Mücadele Sürecinde Kazanımlarımız Paneli

Mücadele Sürecinde Kazanımlarımız Paneli

Özgür-Der Genel Merkez’in her ayın son çarşambasında İstanbul Fındıkzade de bulunan Z.H.K.M.de gerçekleştirdiği “Mücadele Sürecimizde Kazanımlar” konulu aylık panellerin üçüncüsü yapıldı. 31 Aralık, Çarşamba akşamı “Sahih Bir Akaid ve Fıkıh Usulüne Yöneli

Sahih Bir Fıkıh İçin Sahih Bir Akaid

Giriş konuşmasında konunun anlam ve önemi üzerinde çeşitli saptamalarda bulunan Mustafa Eğilli, akaid ve fıkhın Müslümanlar olarak bizler için hayati önem arz ettiğini belirterek şunları söyledi: "Zira biri doğrudan itikadımızla, imanımızla ilgili; diğeri amelimizle, yaşantımızla alakalı konular. (…) Akaid ile fıkhı, iman ile ameli birbirinden ayırmak mümkün değildir. (…) Sahih bir fıkıh için sahih bir akaid ve aynı şekilde sahih bir akaid için de yine sahih bir fıkıh gereklidir. Akaidi bozuk olanın fıkhı da bozuk olur."

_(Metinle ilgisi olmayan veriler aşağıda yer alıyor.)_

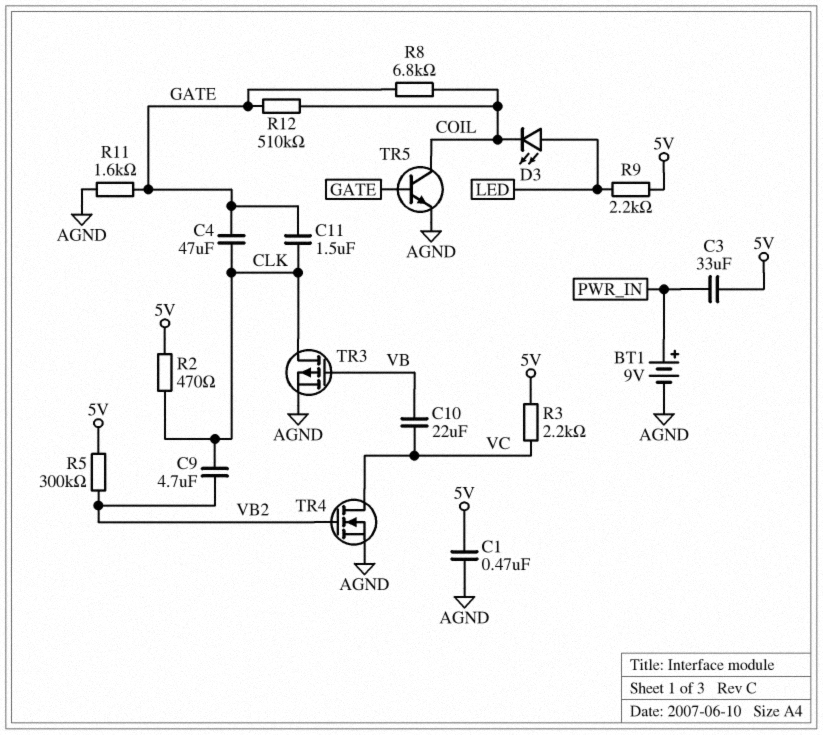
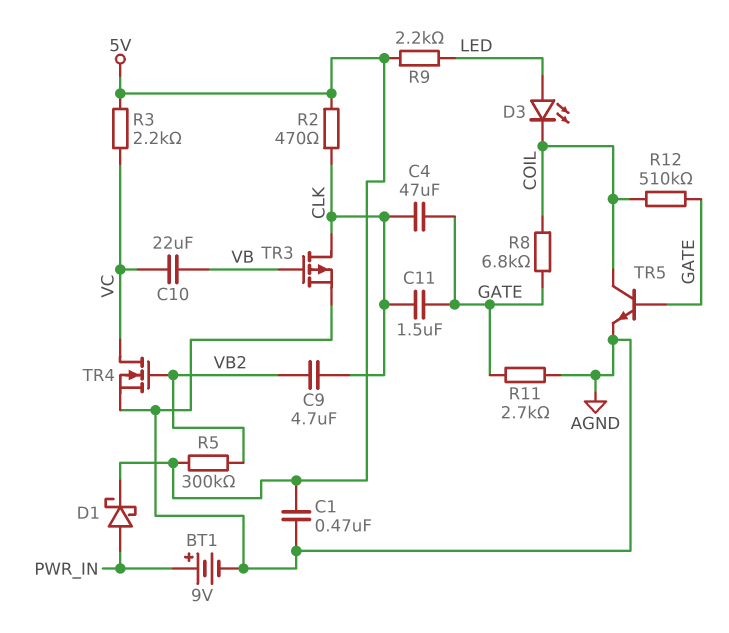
C3: 33uF (5V, PWR_IN) -> none
D1: none -> schottky (A PWR_IN, K 5V)
R11: 1.6k (AGND, GATE) -> 2.7k (AGND, GATE)

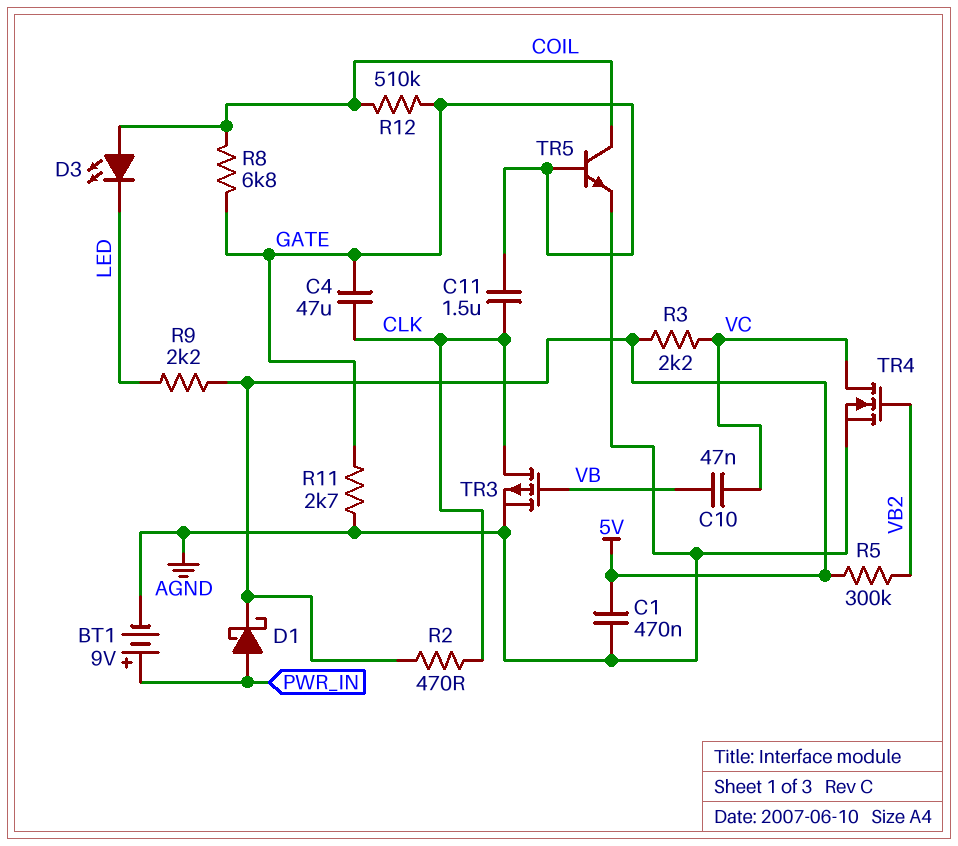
C9: 4.7uF (CLK, VB2) -> none
C10: 22uF (VB, VC) -> 47nF (VB, VC)
D3: LED (A LED, K COIL) -> LED (A COIL, K LED)

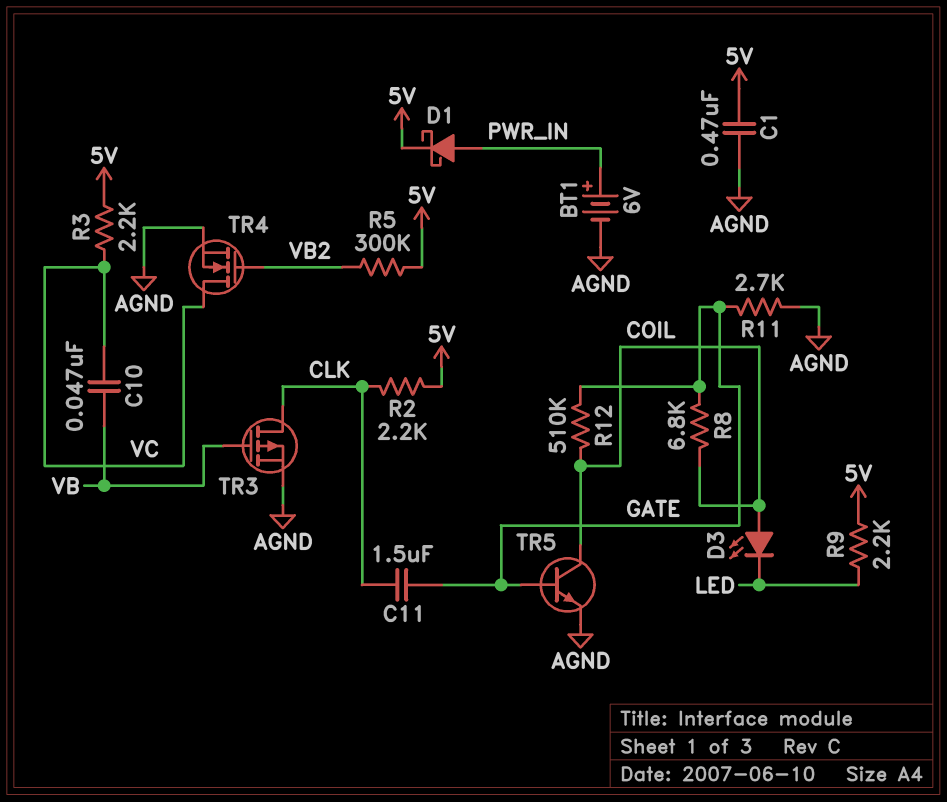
BT1: 9V (plus PWR_IN, minus AGND) -> 6V (plus PWR_IN, minus AGND)
C4: 47uF (CLK, GATE) -> none
R2: 470 (5V, CLK) -> 2.2k (5V, CLK)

Akaid-Fıkıh Bütünlüğünün Korunduğu Bir Usul Yakalandı

Akaid ve fıkha yaklaşımda mevcut olan tarihi ve güncel zaaflar üzerinde de kısaca duran Eğilli, Türkiye'deki İslami mücadele sürecinin bu eksendeki kazanımlarına dönük şu vurgularda bulundu: "Akaid denince kelami ve felsefi tartışmaların akla geldiği, Ene'l-Hakçı, Vahdetu'l-Vücutçu itikad anlayışının kıskacında Kur'an mealini okumanın ve Kur'an'ı anlamaya çalışmanın dahi büyük suç sayıldığı dönemler Allah'a hamdolsun ki büyük oranda geride kaldı. İtikadda sadece delaleti ve subuti kati nasların delil olarak kabul edildiği ve iman-amel bütünlüğünün korunduğu bir usul yakalandı. (…) Seyyid Kutub'un Sahife Fıkhı diye eleştirdiği muharref fıkıh anlayışından Hasan Turabi'nin ifadesiyle 'Allah'ın inzal ettiği Kitap'taki, evrendeki ve hayattaki tüm ayetlerin derin kavrayışı anlamında' vahyin sosyalleştirilmesi olarak idrak edilmeye başlandı ve bu bağlamda öze dönüş gerçekleşti."

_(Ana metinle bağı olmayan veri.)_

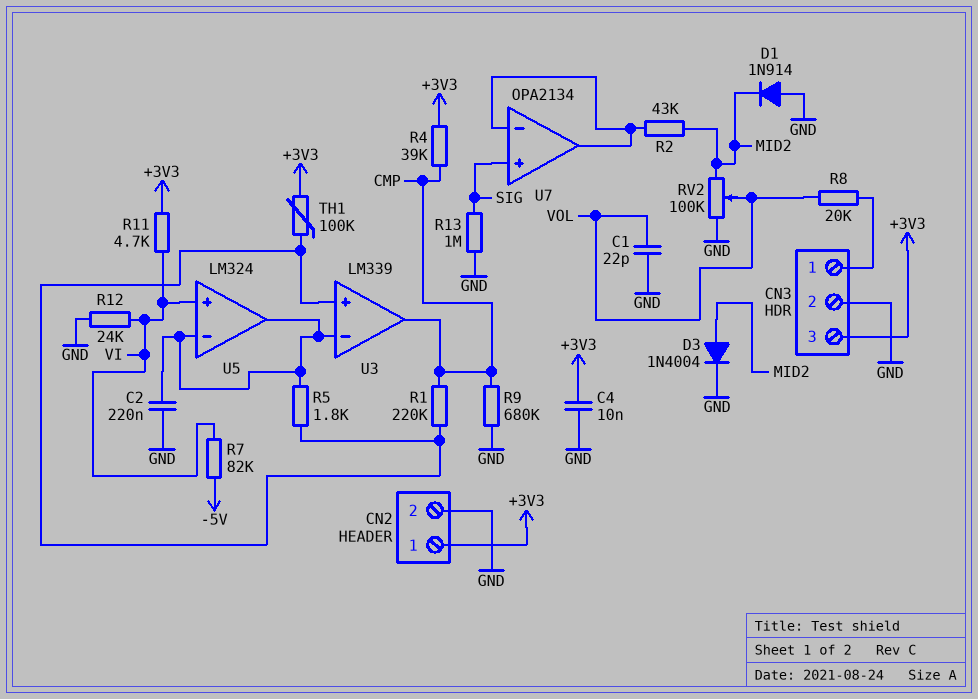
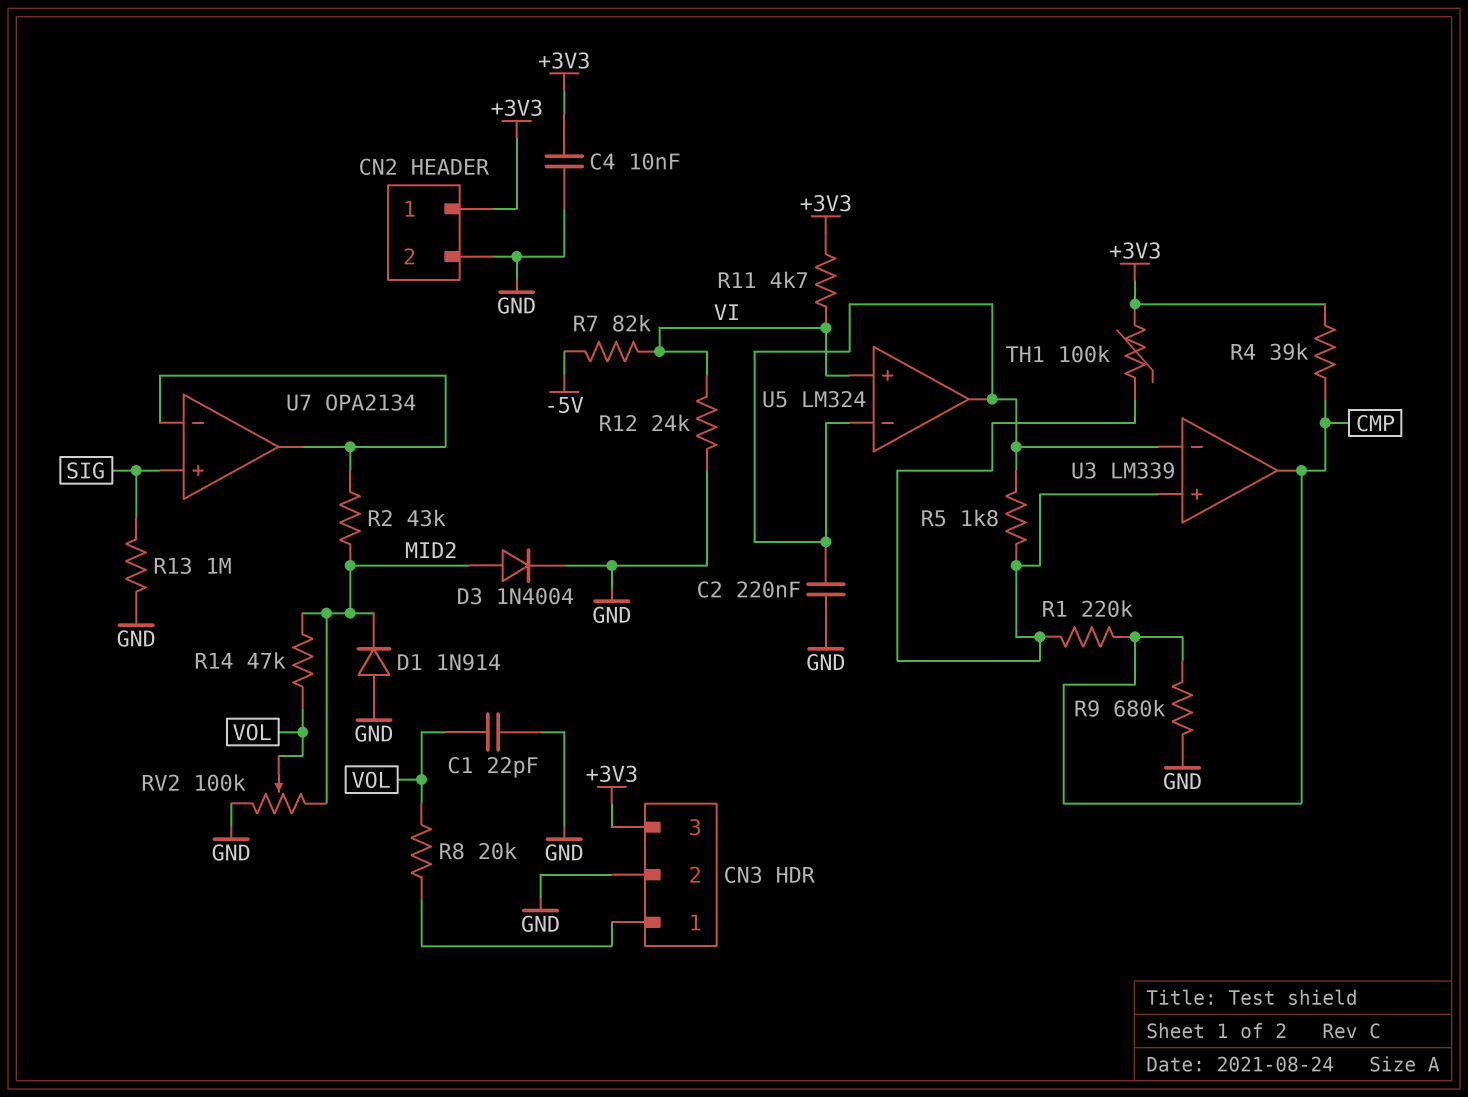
R14: none -> 47k (MID2, VOL)

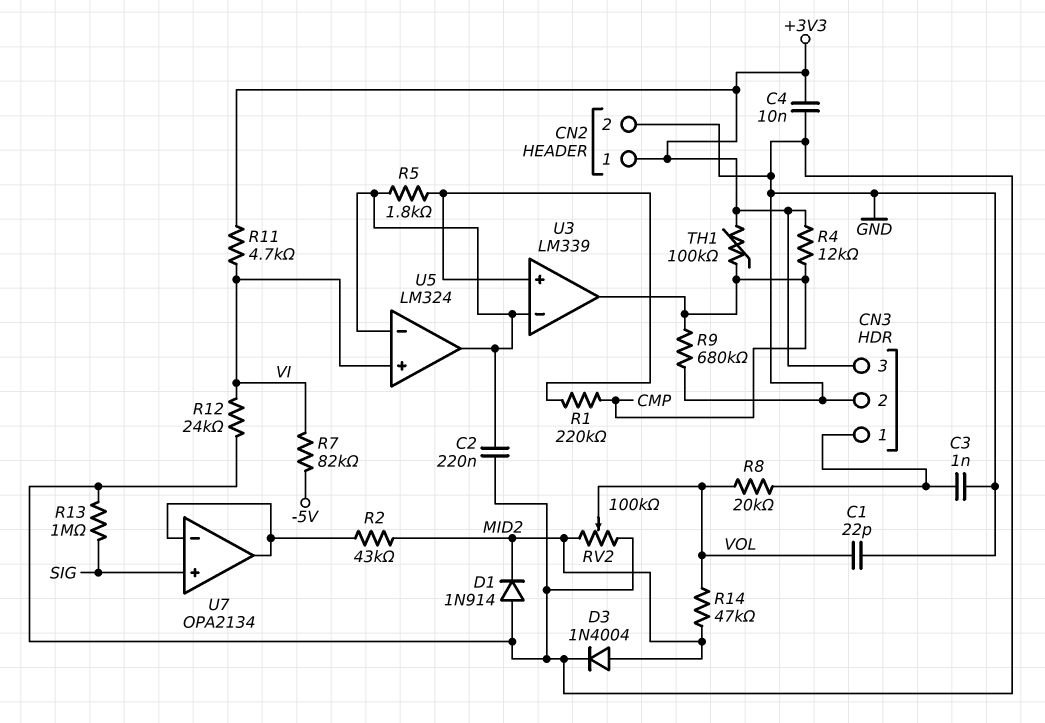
C3: none -> 1nF (CN3/1, GND)
R4: 39k (+3V3, CMP) -> 12k (+3V3, CMP)
TH1: 100k (+3V3, U3/in+) -> 100k (+3V3, CMP)

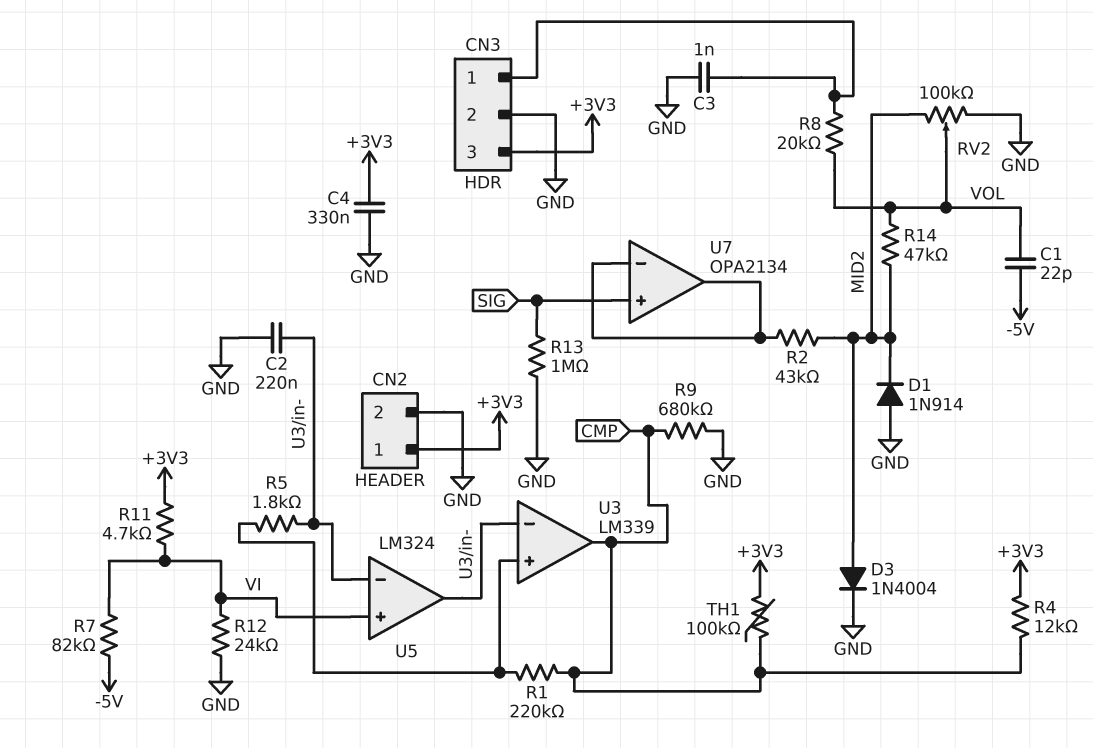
C1: 22pF (GND, VOL) -> 22pF (-5V, VOL)
C4: 10nF (+3V3, GND) -> 330nF (+3V3, GND)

Kelam Konuları Akaidleşti; Fıkıh, ihtilaflar Yığını Haline Geldi

Birinci konuşmacı olarak söz alan ve tebliğinin önemli bir bölümünü akaid ve fıkıh konuları ekseninde etraflı bir tarih-toplum değerlendirmesine ayıran Ahmet Kalkan, Osmanlı bakiyesi Müslüman halkların da geçmişteki bütün itikadî ve fıkhî bozulmaları bünyesinde taşır bir vaziyette olduklarını söyledi. Tarihi süreç içerisinde akaidin kelamlaşması ve fıkhın bir takım ritüellerle sınırlı yığıntı haline gelmesinin gerisinde diğer birçok faktörün yanında Kur'an'ın bütünsel mesajından kopuşun başat rol oynadığını kaydeden Kalkan, bunun başta itikadî ve fıkhî olmak üzere her alanda bozulmalara yol açtığını ve dolayısıyla bu bozulma havasının yoğun olarak 1970'lere değin Türkiye'de de hâkim atmosfer olduğunu ifade etti. Bu tarihten itibaren geleneksel ümmet coğrafyasındaki İslami hareketlerin çabaları ve eserlerinin Türkçeye aktarılmaya başlanmasının da etkisiyle Türkiye'de tevhidi uyanış ve bilinçlenme sürecinin hissedilir düzeye ulaşmaya başladığını zikreden Kalkan, sürecin karşılaştığı çok yönlü sıkıntılara örnekler vererek Kur'an ve Sünnete yönelimin akaidi ve fıkhî alanlardaki olumlu yansımaları üzerinde durdu. Bütün sorun ve zaaflarına rağmen mücadele sürecinin kazanımlarının akaidi plandaki yansımalarına örnekler veren Kalkan, elde edilen kazanımları ana başlıklara ayırarak detaylı saptamalarda bulundu.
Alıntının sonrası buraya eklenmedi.